Remaining sane during paradoxical learning experiences: Postgraduate Psychology students' coping strategies

[Speaker] Groenewald, Johann P:1
[Co-author] Van Tonder, Christian L:2,3, Henn, Carolina:2, Abadi, Hossein A:3
1:Edith Cowan University (Australia), 2:University of Johannesburg (South Africa(Republic of South Africa)), 3:Curtin University (Australia)

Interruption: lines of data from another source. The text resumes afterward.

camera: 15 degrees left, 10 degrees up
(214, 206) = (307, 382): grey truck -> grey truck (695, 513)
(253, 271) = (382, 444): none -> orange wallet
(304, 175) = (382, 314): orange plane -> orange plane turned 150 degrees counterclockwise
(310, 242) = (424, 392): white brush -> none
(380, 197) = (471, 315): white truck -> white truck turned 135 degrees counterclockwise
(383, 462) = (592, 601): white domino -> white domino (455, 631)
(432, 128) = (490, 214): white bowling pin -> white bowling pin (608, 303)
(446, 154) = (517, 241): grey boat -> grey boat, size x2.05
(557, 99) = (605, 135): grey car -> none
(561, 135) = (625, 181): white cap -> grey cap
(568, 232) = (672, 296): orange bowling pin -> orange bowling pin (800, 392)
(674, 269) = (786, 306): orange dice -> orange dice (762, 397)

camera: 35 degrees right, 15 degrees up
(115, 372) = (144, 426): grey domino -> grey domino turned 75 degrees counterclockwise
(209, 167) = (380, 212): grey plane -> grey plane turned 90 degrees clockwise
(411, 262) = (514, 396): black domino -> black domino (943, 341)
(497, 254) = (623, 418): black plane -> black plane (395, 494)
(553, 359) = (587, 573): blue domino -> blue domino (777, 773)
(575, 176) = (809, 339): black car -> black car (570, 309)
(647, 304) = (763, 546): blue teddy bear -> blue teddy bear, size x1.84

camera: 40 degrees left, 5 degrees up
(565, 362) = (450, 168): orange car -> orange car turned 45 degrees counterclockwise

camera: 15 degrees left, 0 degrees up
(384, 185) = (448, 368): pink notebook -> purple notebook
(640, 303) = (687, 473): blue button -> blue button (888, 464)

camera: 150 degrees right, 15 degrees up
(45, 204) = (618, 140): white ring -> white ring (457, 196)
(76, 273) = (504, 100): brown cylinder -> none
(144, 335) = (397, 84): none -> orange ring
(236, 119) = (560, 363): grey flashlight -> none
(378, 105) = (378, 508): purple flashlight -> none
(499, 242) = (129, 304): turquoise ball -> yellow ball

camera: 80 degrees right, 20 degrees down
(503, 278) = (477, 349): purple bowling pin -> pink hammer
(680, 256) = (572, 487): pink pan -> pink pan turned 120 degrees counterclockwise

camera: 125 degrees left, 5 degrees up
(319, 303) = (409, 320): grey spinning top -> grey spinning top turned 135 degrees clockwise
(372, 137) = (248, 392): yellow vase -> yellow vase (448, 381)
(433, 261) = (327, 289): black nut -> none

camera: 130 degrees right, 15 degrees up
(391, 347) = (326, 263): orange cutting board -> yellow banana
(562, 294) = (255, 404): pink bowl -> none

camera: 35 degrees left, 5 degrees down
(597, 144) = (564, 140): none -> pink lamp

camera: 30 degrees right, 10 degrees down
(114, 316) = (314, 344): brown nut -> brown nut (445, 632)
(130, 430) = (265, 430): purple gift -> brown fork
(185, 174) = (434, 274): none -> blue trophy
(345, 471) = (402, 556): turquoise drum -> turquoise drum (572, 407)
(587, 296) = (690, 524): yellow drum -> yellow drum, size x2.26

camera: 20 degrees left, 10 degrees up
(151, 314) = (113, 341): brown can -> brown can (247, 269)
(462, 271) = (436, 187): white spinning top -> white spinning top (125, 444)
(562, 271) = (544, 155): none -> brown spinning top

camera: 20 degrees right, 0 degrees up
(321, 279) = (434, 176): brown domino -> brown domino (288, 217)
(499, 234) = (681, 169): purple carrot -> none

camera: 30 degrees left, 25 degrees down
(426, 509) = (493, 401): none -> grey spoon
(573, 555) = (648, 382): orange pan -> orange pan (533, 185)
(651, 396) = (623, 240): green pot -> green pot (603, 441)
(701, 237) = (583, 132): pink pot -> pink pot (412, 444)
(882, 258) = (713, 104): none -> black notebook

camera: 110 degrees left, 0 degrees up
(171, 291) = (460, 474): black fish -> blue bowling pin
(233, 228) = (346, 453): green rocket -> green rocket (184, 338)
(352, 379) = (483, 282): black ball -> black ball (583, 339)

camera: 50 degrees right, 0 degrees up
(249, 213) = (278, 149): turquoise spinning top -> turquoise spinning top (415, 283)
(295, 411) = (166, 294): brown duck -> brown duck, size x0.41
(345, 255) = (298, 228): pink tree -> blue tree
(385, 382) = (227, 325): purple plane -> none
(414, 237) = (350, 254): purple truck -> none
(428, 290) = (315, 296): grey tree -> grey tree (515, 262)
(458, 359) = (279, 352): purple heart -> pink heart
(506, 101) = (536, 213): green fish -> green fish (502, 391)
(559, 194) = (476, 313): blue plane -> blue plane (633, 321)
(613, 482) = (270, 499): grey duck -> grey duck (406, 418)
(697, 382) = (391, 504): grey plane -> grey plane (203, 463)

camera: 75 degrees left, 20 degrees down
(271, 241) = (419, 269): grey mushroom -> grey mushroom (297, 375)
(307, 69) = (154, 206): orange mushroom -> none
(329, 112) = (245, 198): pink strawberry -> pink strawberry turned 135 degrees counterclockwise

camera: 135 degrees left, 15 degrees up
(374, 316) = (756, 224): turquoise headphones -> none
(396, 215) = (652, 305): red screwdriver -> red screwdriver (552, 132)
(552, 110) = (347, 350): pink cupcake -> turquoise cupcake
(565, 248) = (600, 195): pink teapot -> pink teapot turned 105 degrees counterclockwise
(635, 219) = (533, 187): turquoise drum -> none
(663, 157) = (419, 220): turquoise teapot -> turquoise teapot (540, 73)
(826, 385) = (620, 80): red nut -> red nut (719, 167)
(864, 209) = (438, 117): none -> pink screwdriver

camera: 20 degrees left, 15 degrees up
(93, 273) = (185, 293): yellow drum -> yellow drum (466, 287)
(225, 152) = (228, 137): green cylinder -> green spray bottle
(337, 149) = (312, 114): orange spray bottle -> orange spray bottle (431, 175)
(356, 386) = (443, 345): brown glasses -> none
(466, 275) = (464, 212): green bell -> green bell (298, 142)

Consistent with the established view of postgraduate psychology training as substantially challenging, students on an intense Masters IO Psychology program reported various factors that tested their resolve to complete the course. This included paradoxical experiences of pressure, fatigue and negative affect, but also stimulation, excitement, learning and growth. This study consequently explored students' sense-making and coping, using semi-structured interviews. Narrative secured from 24 students (two cohorts - 2014, 2015), subjected to content analysis, surfaced several meaningful themes. Firstly, the central role of self-determination and self-regulation in the sense-making and motivation of achieving students (guided by a clear focus on superordinate goals e.g. professional attainment). Secondly, stress and sacrifice are justified by felt achievement and mastery, perceived self-efficacy and personal growth. Thirdly, a supportive context, balanced lifestyle, reflective practice (and metacognition) among other, aid coping and wellbeing. Implications for learning design and psychology training are discussed.